SINGAPORE: Competing demand for Western fuel oil from China and the Middle East has drawn significant volumes from the Singapore trading hub this month, allowing bullish pricing interests to continue to hold sway for a third month, traders said on Tuesday.
Traders said it is rare for Western arbitrage cargoes to flow into the Middle East, which is normally self-sufficient in terms of supply, while more than the usual volumes, among January’s arbitrage arrivals into East Asia of 4.0-4.1 million tons, are drawn into China’s feedstock market.
The same is expected for February, which is also heavily supplied with four-month high volumes of 4.3-4.4 million tons, according to Reuters data.
"Part of the apparently heavy January-arrival figures were actually straight-run fuel oils going into China as refining feedstocks that exist as a separate market from the high-sulphur cracked fuel oil that is traded daily," a Singapore-based Western trader said.
"Also, some of the cargoes are being diverted to the Middle East because of the lower sulphur requirement for the marine fuels market that started this year."
Price levels in Asia have held at strong, record-breaking levels for nearly three months, with the front timespread peaking to backwardation of near $20.00 a ton and cash differentials breaking all-time highs at premiums of $18.00-$20.00 in the past three to four weeks.
At midday Tuesday, February/March was valued at $15.00 a ton, while cash differentials for the 180-cenbtistoke (cst) and 380-cst grades were at premiums of $16.25 and $17.65 respectively.
Spec change
Of the 4.0-4.1 million tons of cargoes that are landing in Asia this month, only 3.2-3.3 million tons are for Singapore, and mostly for its marine fuels market, the world’s largest.
About 420,000 tons are bound for the Middle East bunkering port of Fujairah in the United Arab Emirates, the third largest in the world with monthly demand of about 1 million tons, while another 350,000 tons are refining feedstocks into China.

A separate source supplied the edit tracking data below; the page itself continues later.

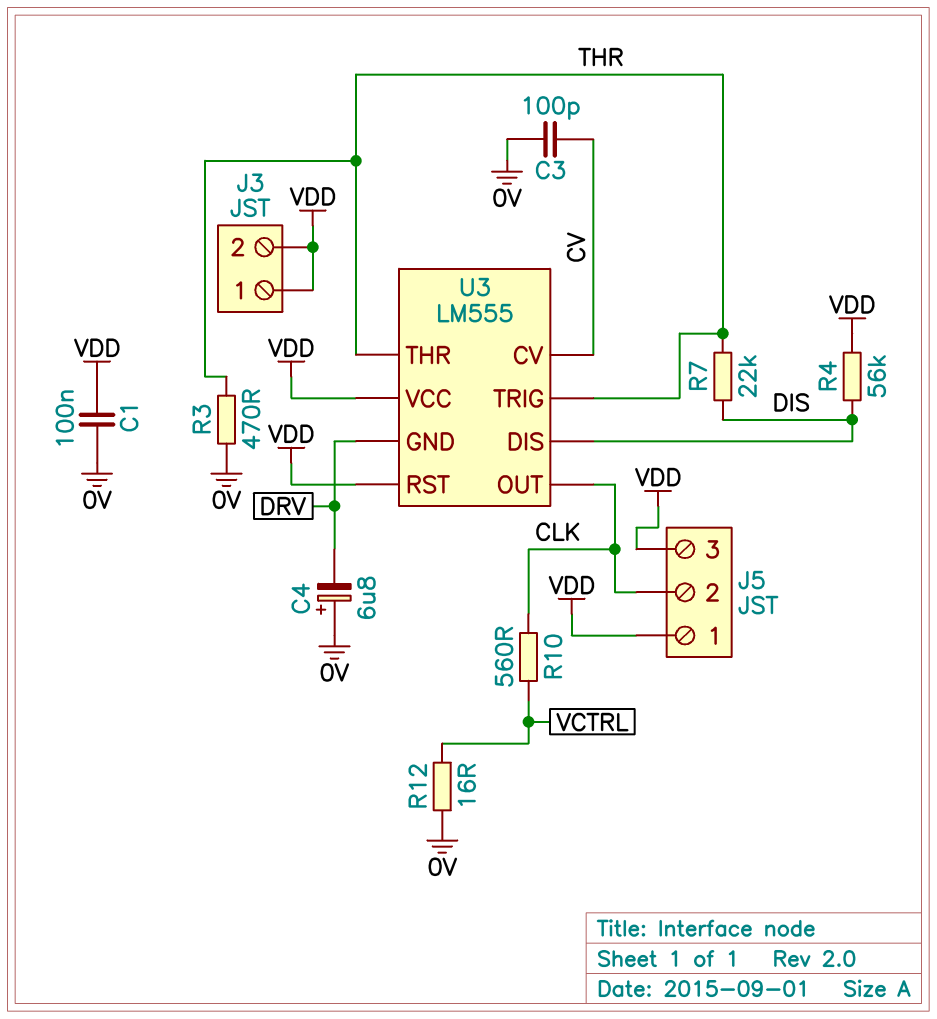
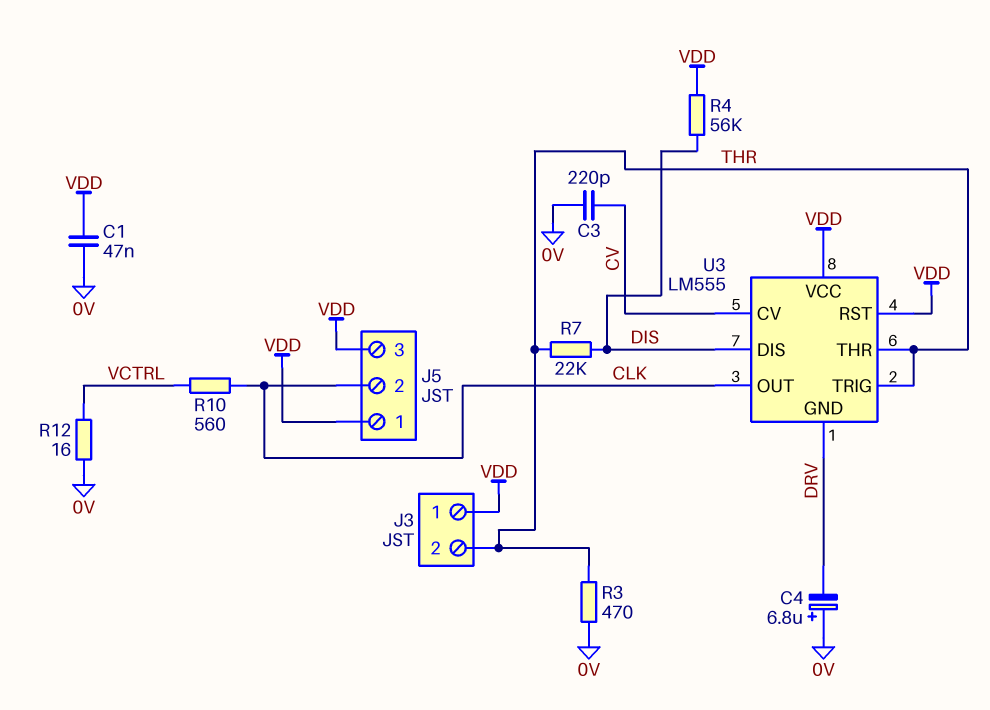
C1: 100nF (0V, VDD) -> 47nF (0V, VDD)
C3: 100pF (0V, CV) -> 220pF (0V, CV)
J3 pin 2: VDD -> THR

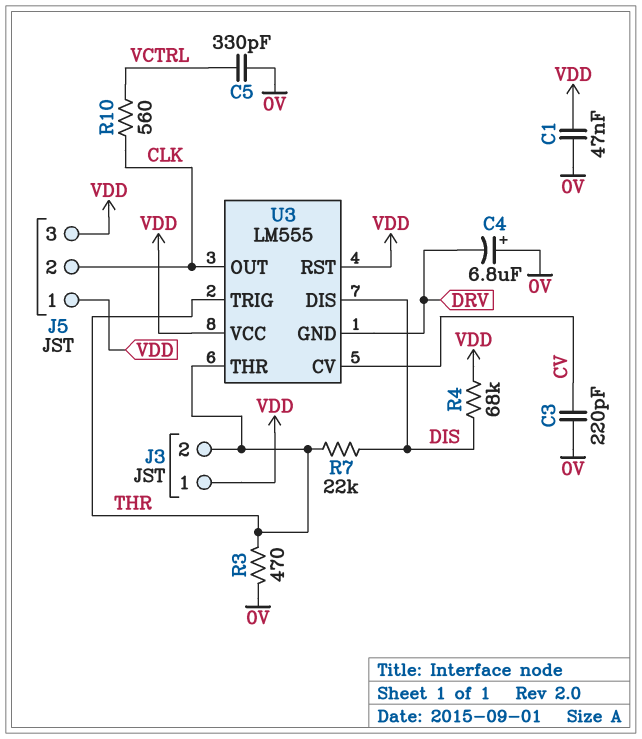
C5: none -> 330pF (0V, VCTRL)
R4: 56k (DIS, VDD) -> 68k (DIS, VDD)
R12: 16 (0V, VCTRL) -> none

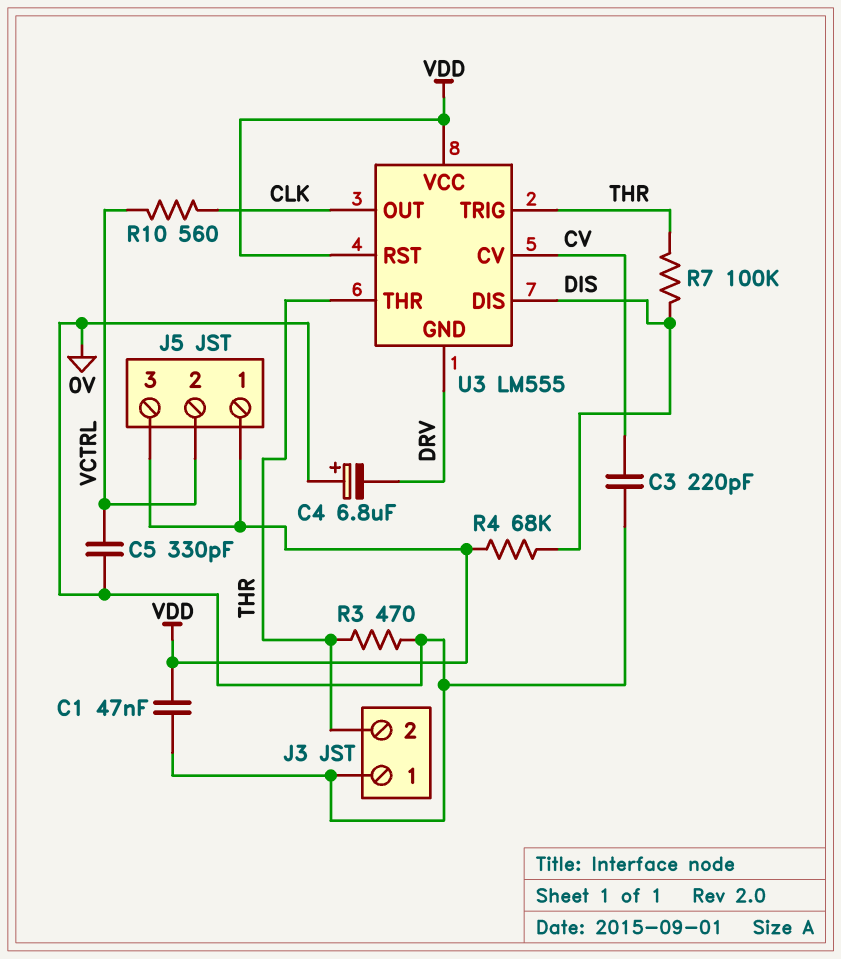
J3 pin 1: VDD -> 0V
J5 pin 2: CLK -> VCTRL
R7: 22k (DIS, THR) -> 100k (DIS, THR)

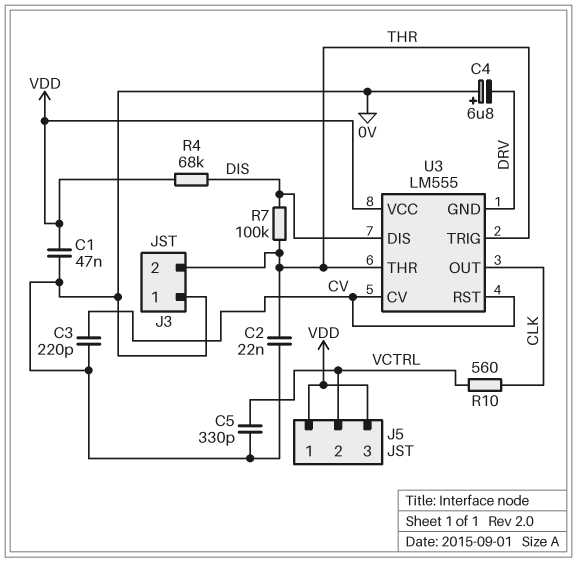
C2: none -> 22nF (0V, THR)
R3: 470 (0V, THR) -> none
U3 pin RST: VDD -> CV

The rare Middle East demand was due to insufficient regional supplies of lower 3.5 percent sulphur fuel oil, following a global specification change for marine fuels from Jan. 1, as regional production is at around the 4 percent levels.
Bunker players had to turn to the international market to make up the supply shortfall, with the 420,000 tons coming from two 130,000-ton suezmaxes and an 80,000-ton aframax from the Mediterranean, and another aframax from the ARA.
Strong demand
China’s teapot refiners are buying up alternative grades of straight-run fuel oil as feedstocks due to a shortfall in exports of the preferred M100-grade of fuel oil from eastern Russia and lower production of domestic crude following the shutdown of CNOOC’s Penglai oil rigs.

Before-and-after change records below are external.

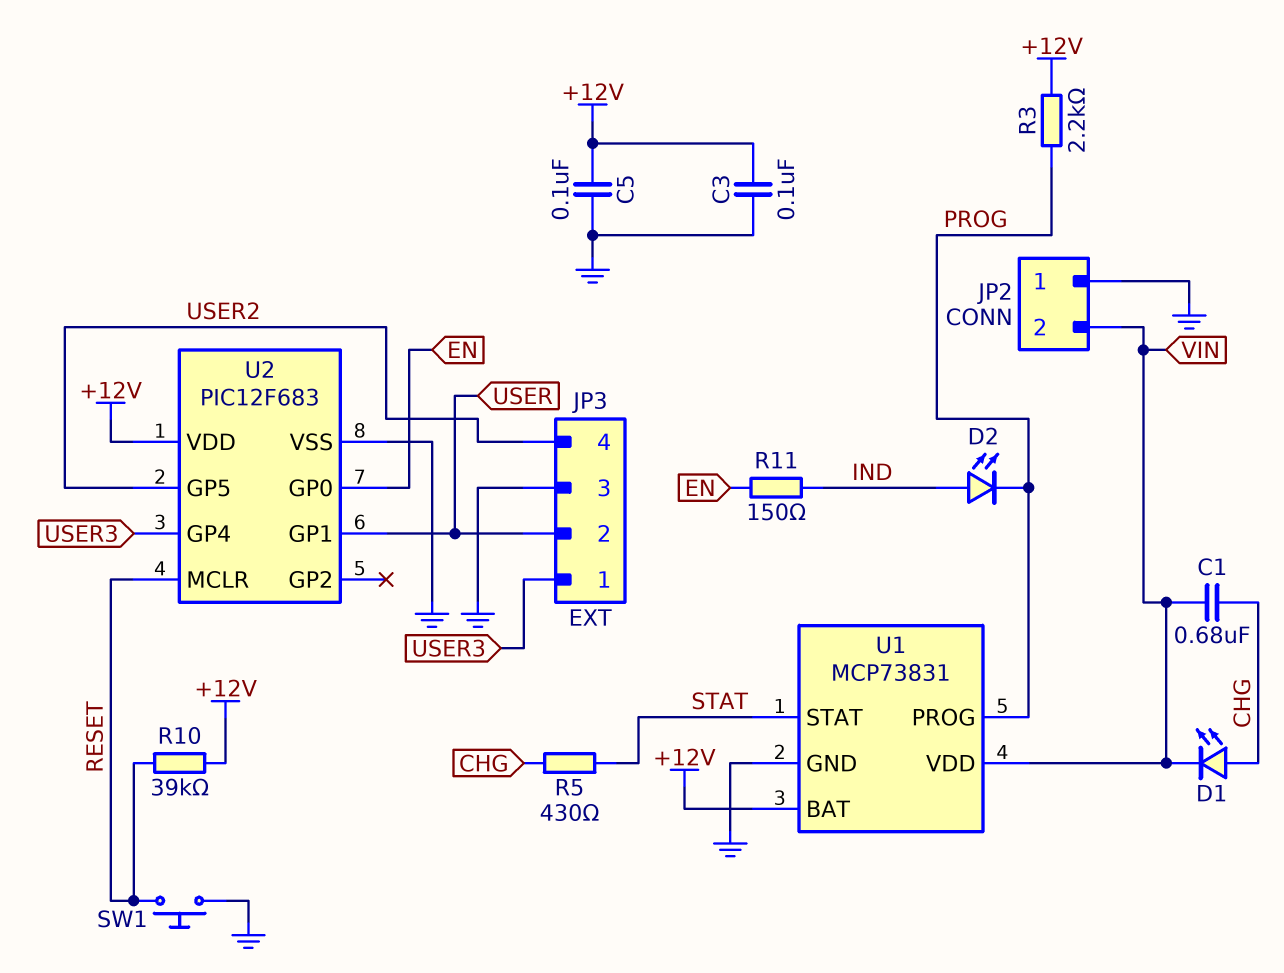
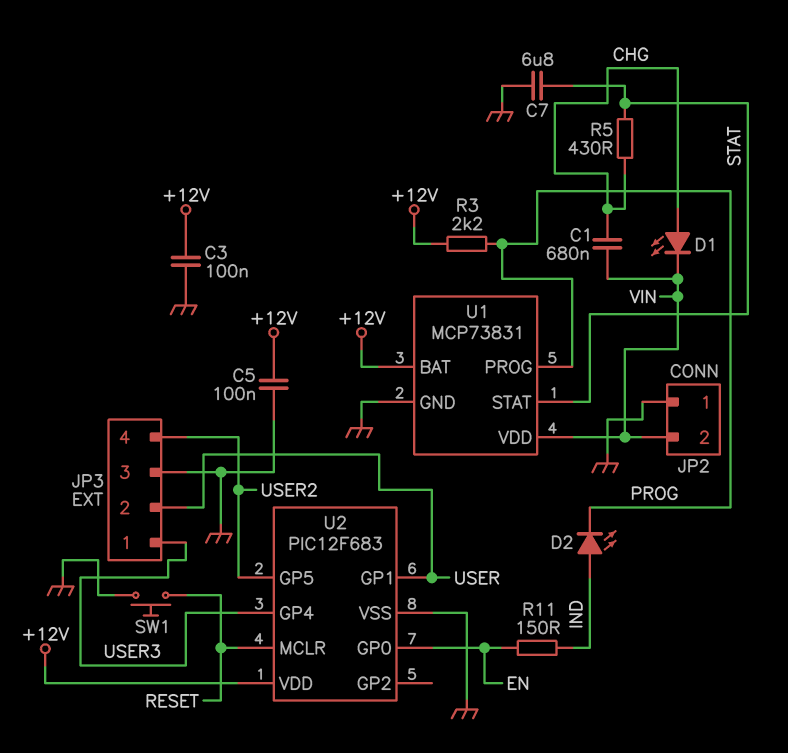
C7: none -> 6.8uF (GND, STAT)
R10: 39k (+12V, RESET) -> none

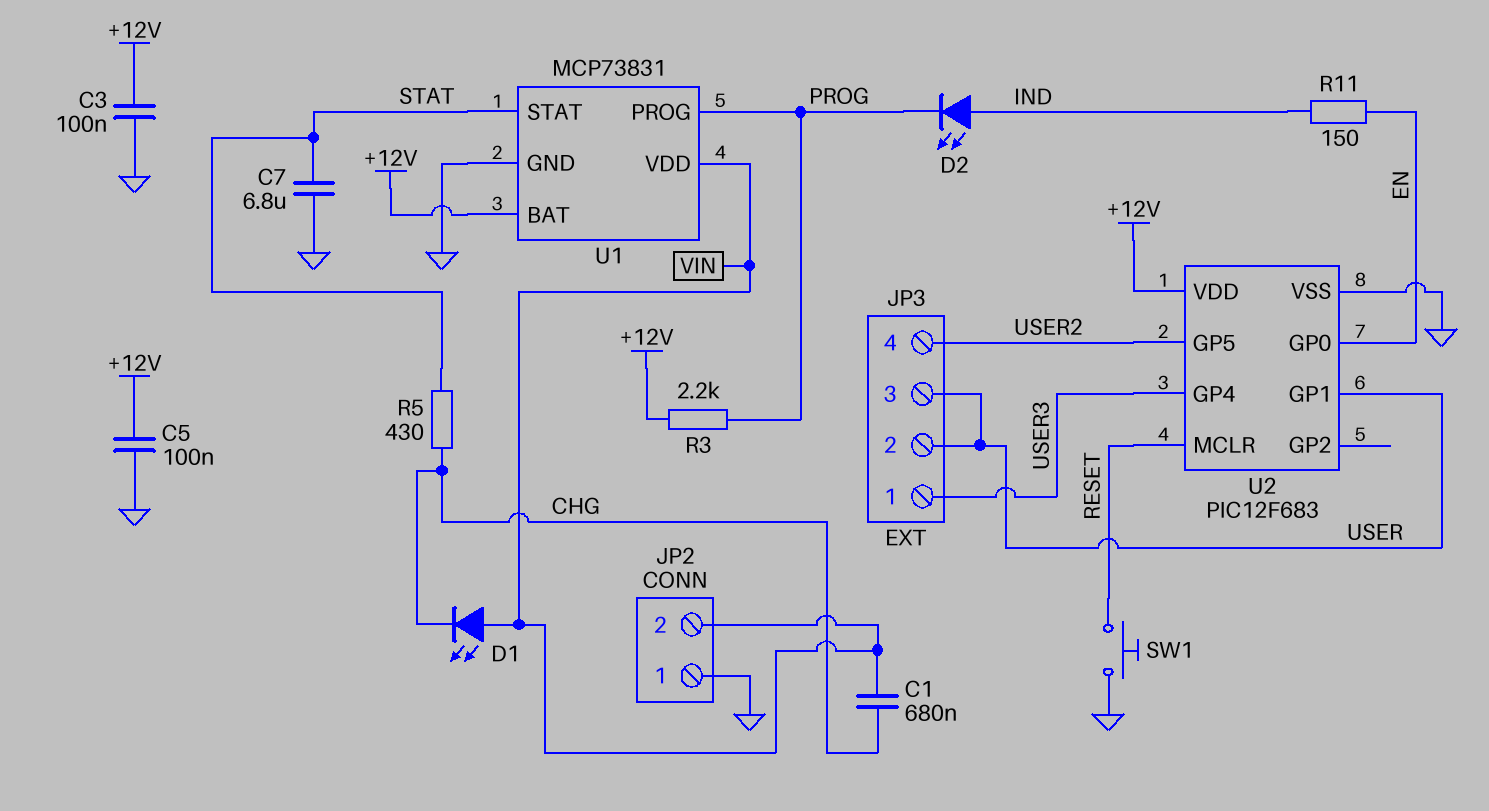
D1: LED (A CHG, K VIN) -> LED (A VIN, K CHG)
JP3 pin 3: GND -> USER

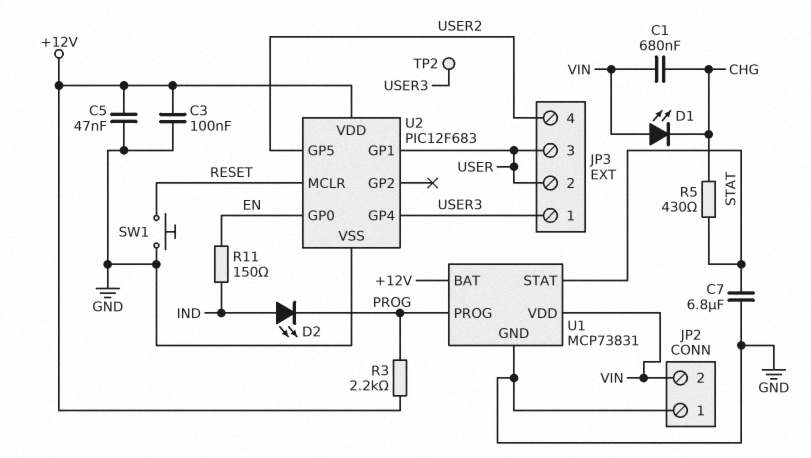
C5: 100nF (+12V, GND) -> 47nF (+12V, GND)
TP2: none -> test point (USER3)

China’s demand for refining feedstocks has been strong since November, with an estimated 1.5 million tons expected to have been imported for December-arrival, while about 600,000 tons and 900,000 tons have been booked for January and February arrival so far.
The world’s second largest oil consumer imported an average of 2.2 million tons of fuel oil per month, mostly as refining feedstocks and marine fuels, up to last November, its largest monthly-average since 2006.

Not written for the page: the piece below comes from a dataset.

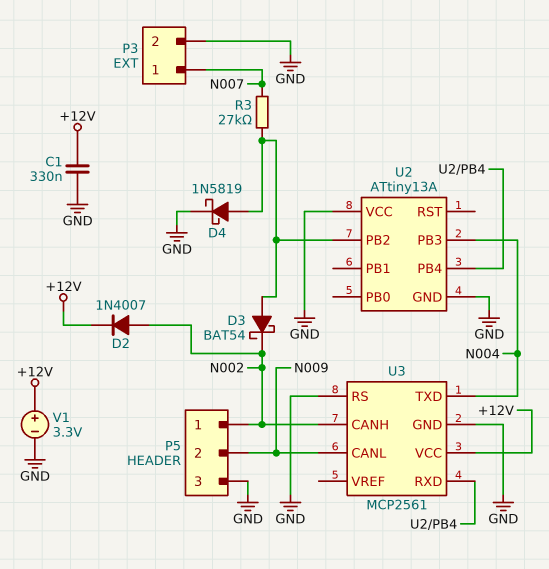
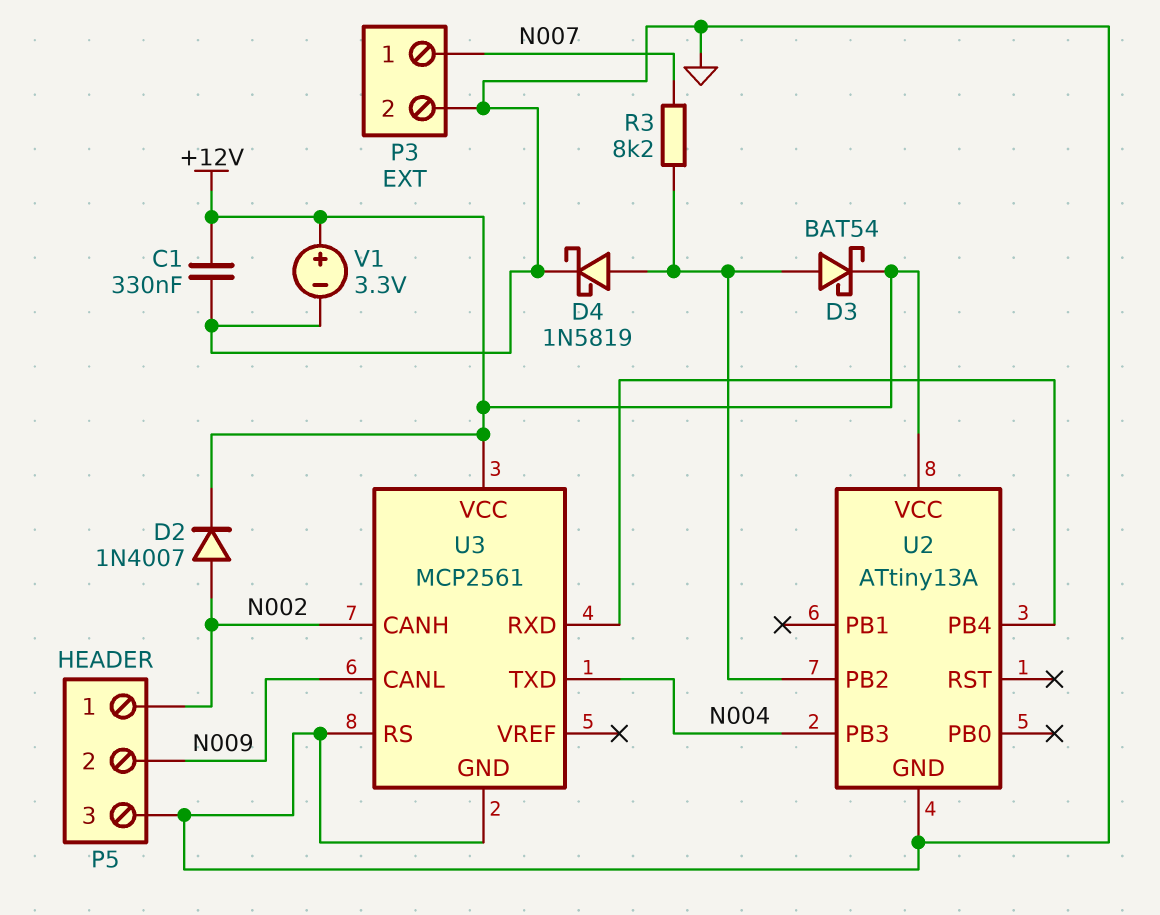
D3: schottky BAT54 (A U2/PB2, K N002) -> schottky BAT54 (A U2/PB2, K +12V)
R3: 27k (N007, U2/PB2) -> 8.2k (N007, U2/PB2)
U2 pin VCC: GND -> +12V

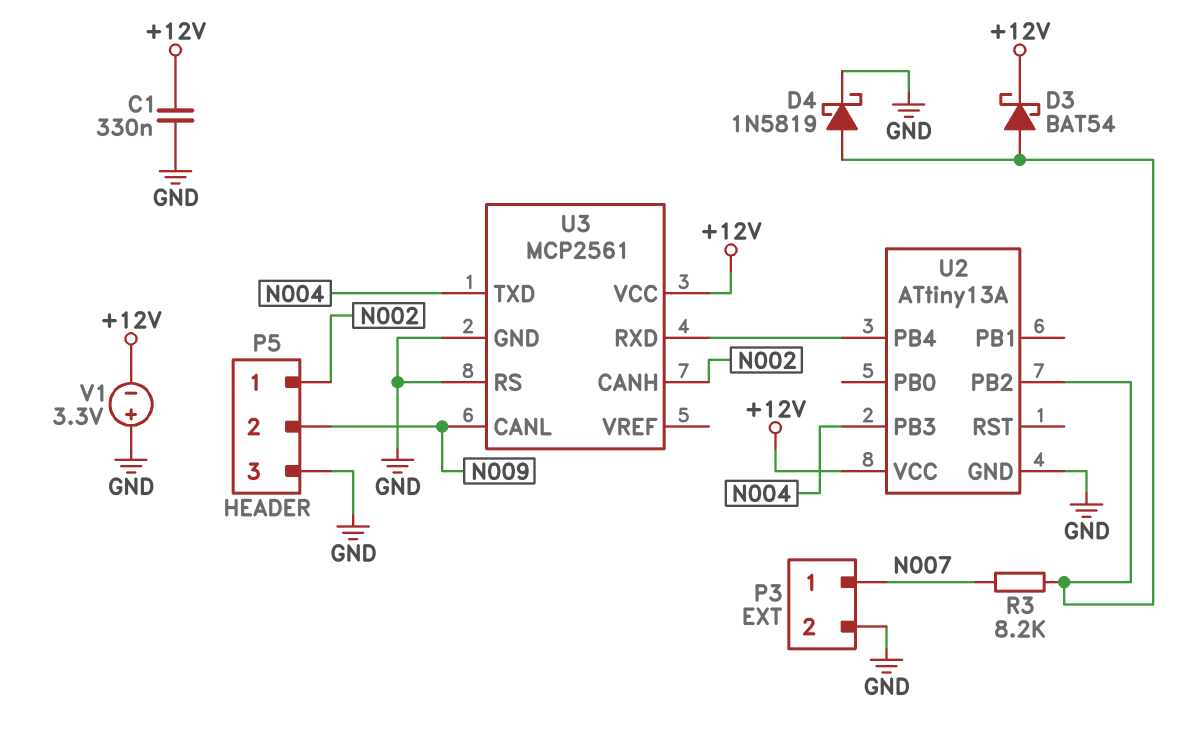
D2: diode 1N4007 (A N002, K +12V) -> none
V1: 3.3V (plus +12V, minus GND) -> 3.3V (plus GND, minus +12V)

Among the February-arrival bookings, about 780,000 tons, on board two Very Large Crude Carriers (VLCCs), a 130,000-tonne suezmax and a 100,000-tonne aframax, are bound for the refining region in North China. No Fujairah-bound bookings have been seen as yet.
About 3.5-3.6 million tons are expected to land Singapore, with an unusually large volume, on board six VLCCs, from Europe, in addition to another six from the Caribbean.
Russian major LUKOIL has three of the supertankers for loading around mid-January in the Amsterdam-Rotterdam-Antwerp (ARA) region, but only one is expected to arrive next month due to loading delays that resulted from congestions at the oil terminals.